This article originally appeared in the July 12, 2021 Concord Monitor.

Under the Supremacy Clause, the Supreme Court has the final say when it comes to interpreting the Constitution, meaning that a state cannot undermine federal constitutional rights. But the opposite is not true. Federal rights, both constitutional and statutory, may establish a floor but they do not create a ceiling. In other words, a state court can provide its citizens with more constitutional rights under its local constitution.

Two recent voting rights decisions, one by the United States Supreme Court and the other by the New Hampshire Supreme Court—illustrate the significance of this constitutional dichotomy.
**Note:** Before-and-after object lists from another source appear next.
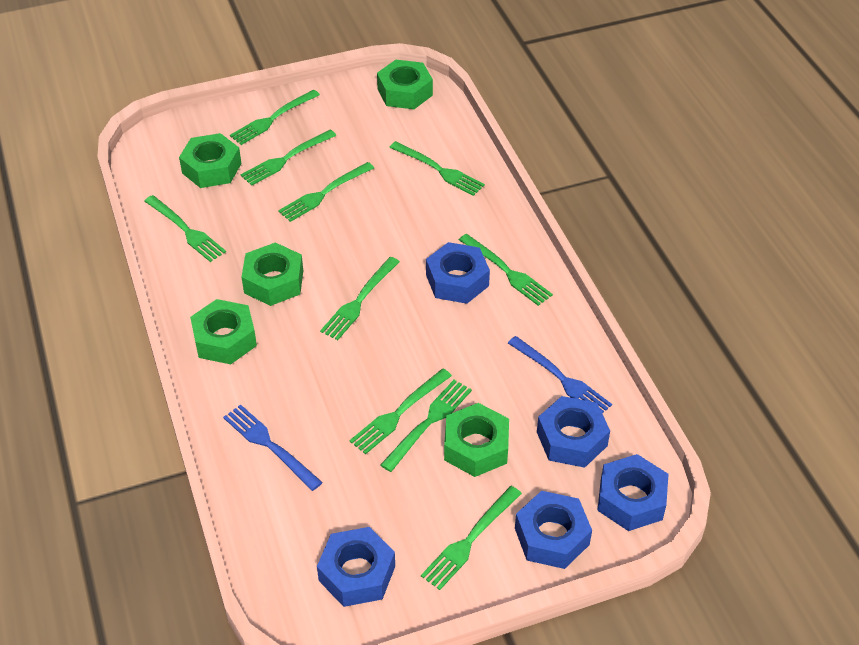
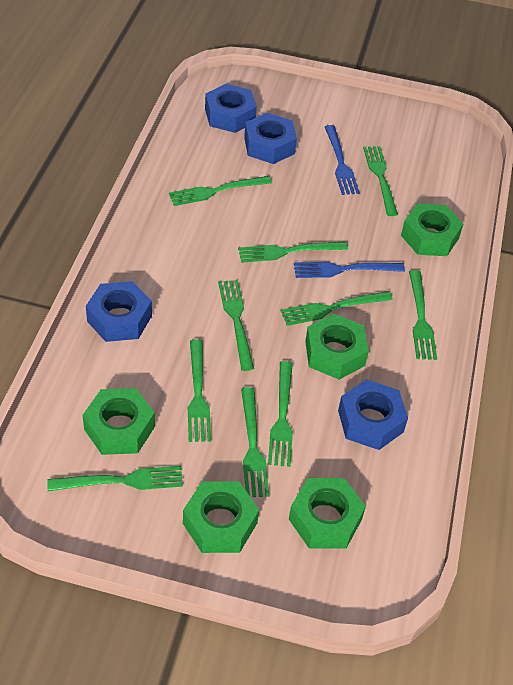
blue nut: 5 -> 4

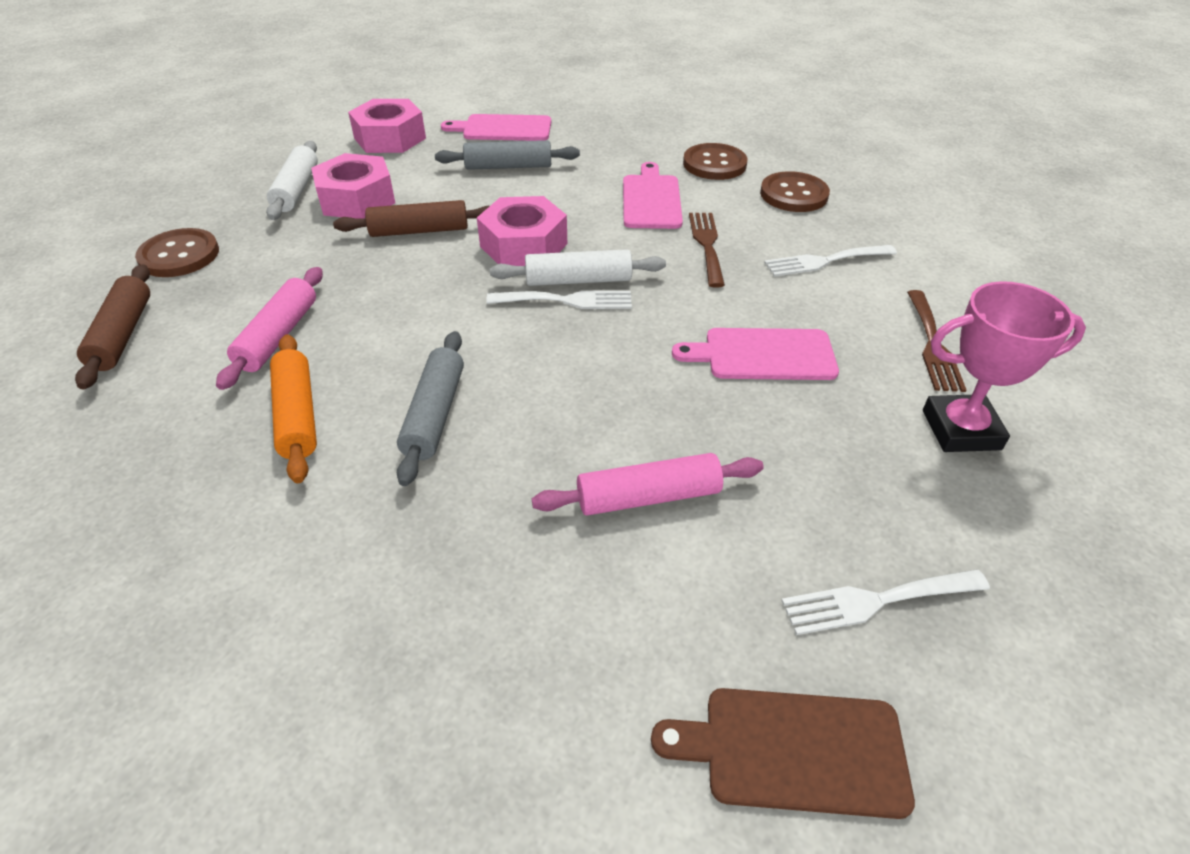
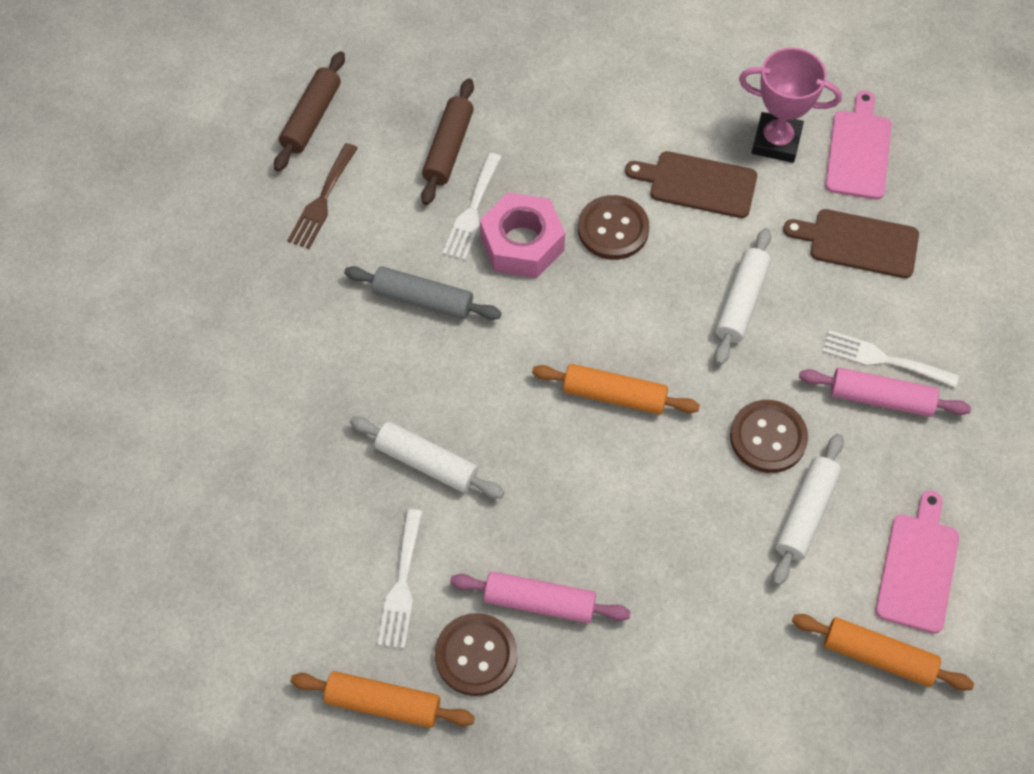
brown cutting board: 1 -> 2
brown fork: 2 -> 1
grey rolling pin: 2 -> 1
orange rolling pin: 1 -> 3
pink cutting board: 3 -> 2
pink nut: 3 -> 1
white rolling pin: 2 -> 3

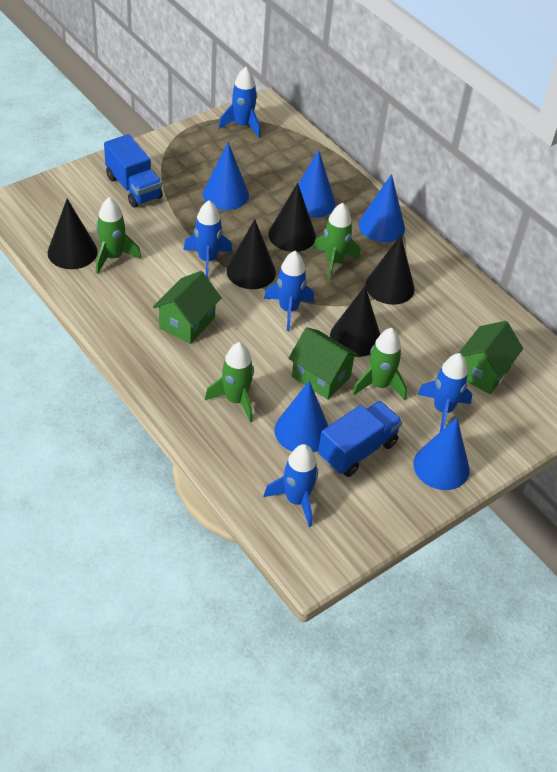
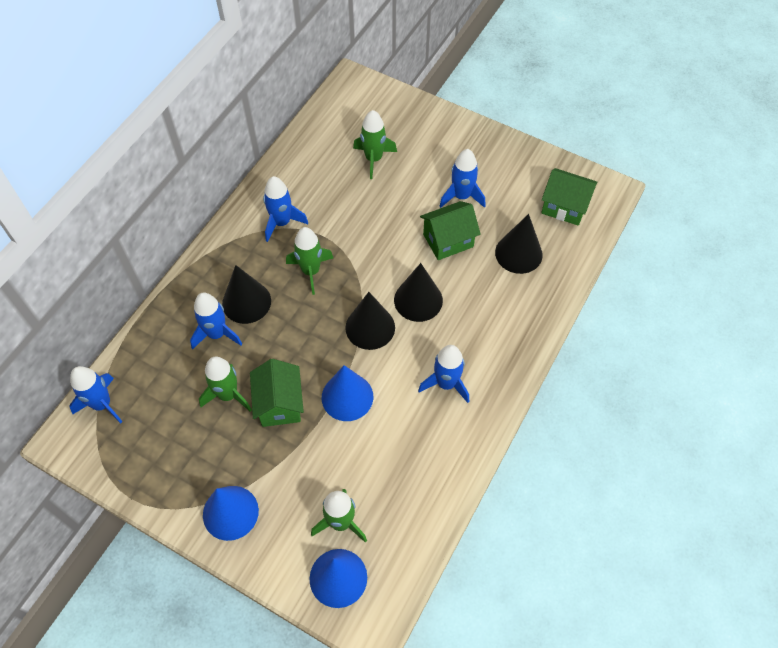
black cone: 5 -> 4
blue cone: 5 -> 3
blue truck: 2 -> 0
At the federal level, Arizona’s recently-enacted election day restrictions survived judicial scrutiny, while New Hampshire’s voter registration identification requirements did not.

On July 1, the Supreme Court decided in Brnovich v. Democratic National Committee that Arizona could impose restrictions on delivery of absentee ballots (so-called “ballot harvesting”) and could invalidate ballots mistakenly cast in the wrong precinct. This was not a constitutional ruling as such but rather was based on Section 2 of the Voting Rights Act of 1965. Congress passed that law, which prohibits states from enacting election laws that discriminate on account of race or color. under the enabling authority granted by Section 2 of the Fifteenth Amendment.
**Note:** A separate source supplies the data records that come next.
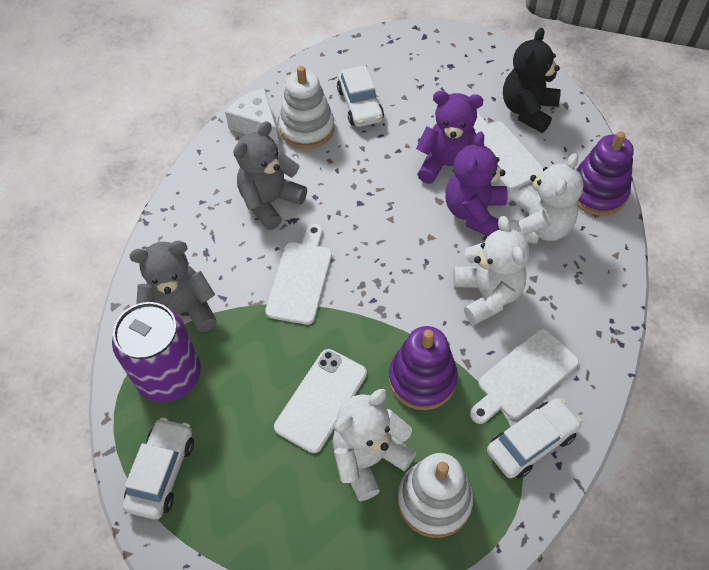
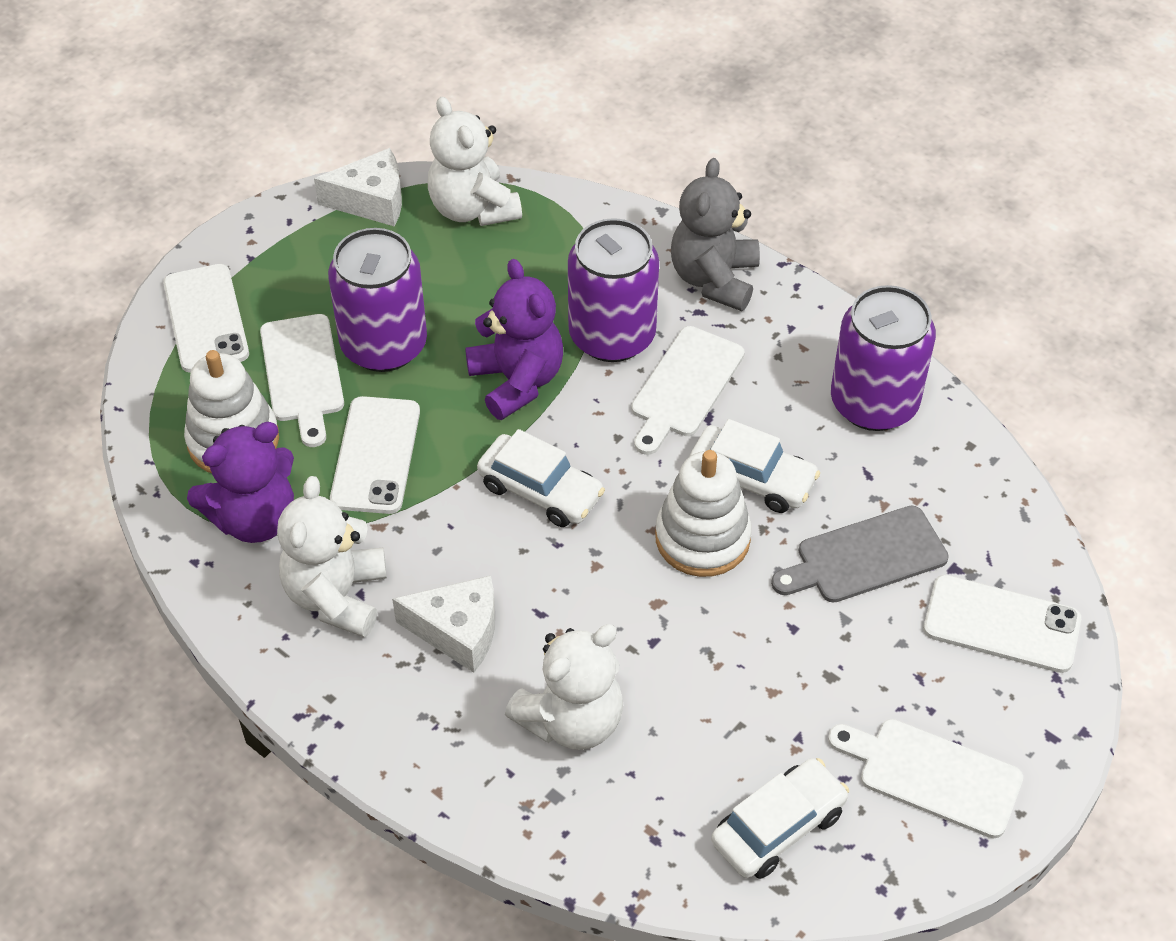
black teddy bear: 1 -> 0
grey cutting board: 0 -> 1
grey teddy bear: 2 -> 1
purple can: 1 -> 3
purple stacking toy: 2 -> 0
white cheese: 1 -> 2
white phone: 1 -> 3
The argument against Arizona was that the law’s restrictions fell disproportionately on minority voters, including Native Americans. The Ninth Circuit Court of Appeals held that the law’s intent was to discriminate and agreed that the out-of-precinct policy and the ballotcollection restriction had an adverse impact on minority voters. Justice Alito’s legalese-laden opinion for the six-Justice majority dismissed such concerns. According to him, Arizona “makes it easy to vote,” and voting “necessarily requires some effort and compliance with some rules.” “Mere inconvenience” is not enough.
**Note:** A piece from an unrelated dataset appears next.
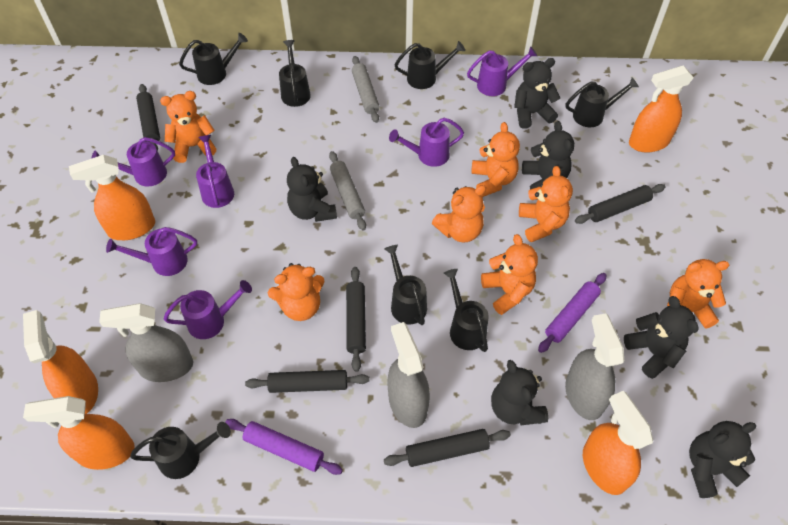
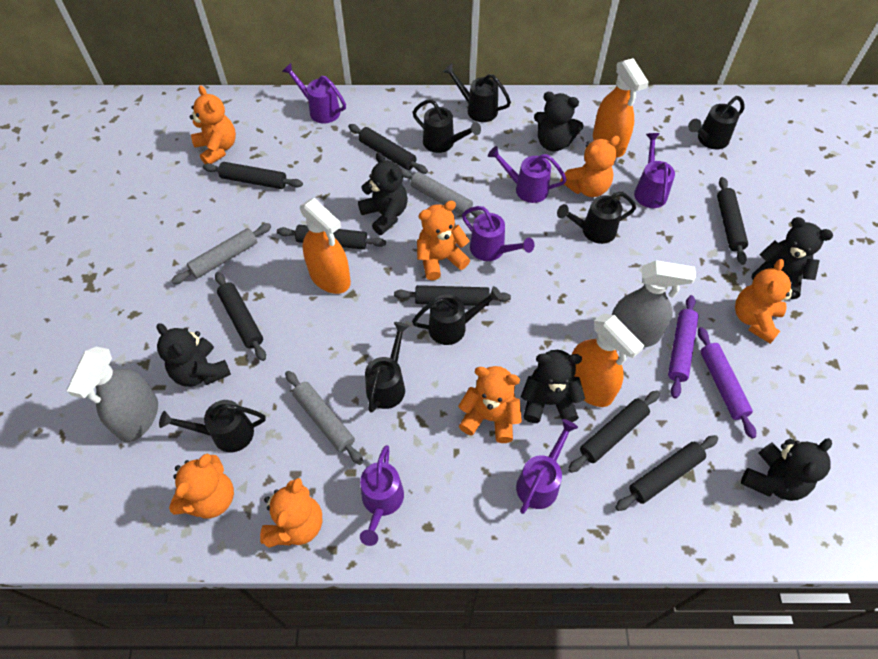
black rolling pin: 5 -> 8
grey rolling pin: 2 -> 3
grey spray bottle: 3 -> 2
orange spray bottle: 5 -> 3

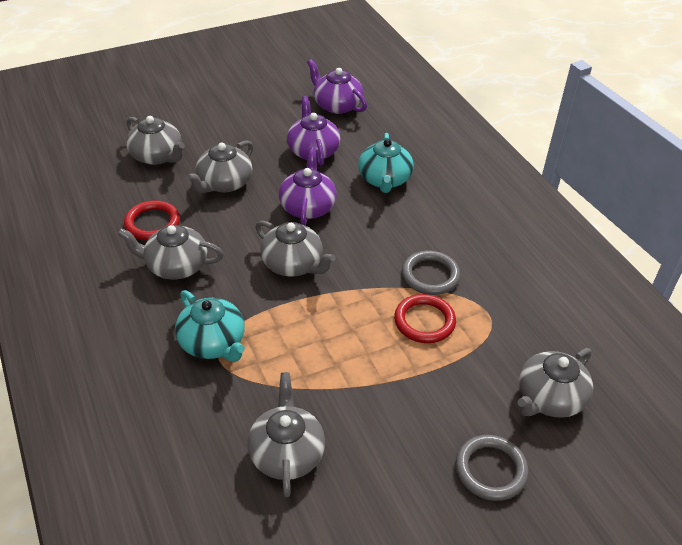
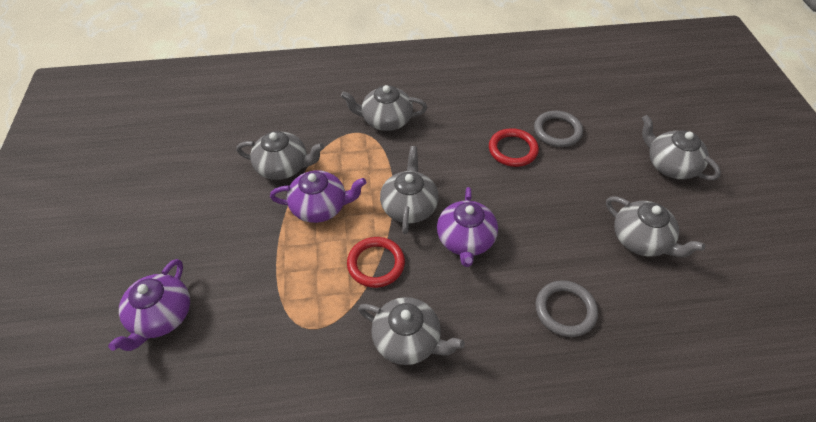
turquoise teapot: 2 -> 0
I won’t go into more detail but will, instead, cite Justice Kagan’s dissent, which begins with the observation that the Voting Rights Act represents “the best of America” and at the same time reminds us of “the worst of America.” She traces the quest for democratic voting rights from the Declaration of Independence to the Fifteenth Amendment to the civil rights movement and the Bloody Sunday march from Selma to Birmingham.

In her words, the Court’s decision “inhabits a law-free zone” and weakens a law “that stands as a monument to America’s greatness” and is supposed to address “ever-new forms of discrimination.” Her dissent carves up the Alito opinion like a knife through butter and explains, chapter and verse, why Arizona’s law has created a disparity between minority and white voters.

On July 2, the New Hampshire Supreme Court took a very different approach to a 2017 law that imposed a serious of complicated rules regarding proof of domicile as part of the voter registration process. The case, brought by the New Hampshire Democratic Party and the League of Women Voters against the Secretary of State, challenged the law under Part I, Article 11, of the New Hampshire Constitution. That section says that every “inhabitant” 18 or older “shall have an equal right to vote in any election.”

The Court’s unanimous decision (Chief Justice MacDonald did not participate) tells us what evidence was presented during the six-day trial. Two facts are especially important. First, a qualified expert testified that the forms required by the law required a “readability level equivalent to the Harvard Law Review.” And second, the statistical evidence showed that the impact of SB 3 fell disproportionately on college students, highly mobile voters, and the

2 homeless, all of whom are “inhabitants” protected by Article 11. To make matters worse, the forms required by SB 3 lengthened both registration times and lines at the polls.

Superior Court Judge David A. Anderson ruled that SB 3 “imposes an unreasonable and discriminatory burden on the rights of voters in New Hampshire” and was therefore unconstitutional. I can’t prove it but, based on Justice Alito’s opinion in the Brnovich case, I believe the Supreme Court would have overturned Judge Anderson.

Not so the New Hampshire Supreme Court, whose newest Associate Justice, Patrick E. Donovan (appointed by Governor Sununu in 2018), wrote the opinion. Unlike Justice Alito, he did not linger over whether voting involves burdens. Instead, he looked at the record and whether the State had met its burden to show that SB 3 was “substantially related to an important government interest.” The trial judge didn’t think so, and neither did Justice Donovan and his three concurring colleagues, Justices Hicks, Bassett, and Hantz Marconi.

“We conclude that SB 3 imposes unreasonable burdens on the right to vote.”

It is true that SB 3 was supported by Republican legislators and that the Democratic Party brought the lawsuit. But the New Hampshire Supreme Court’s decision is “bi-partisan” in the best sense of the word. It is a welcome reminder that under the New Hampshire Constitution the rule of law knows no party, and neither does the right to vote.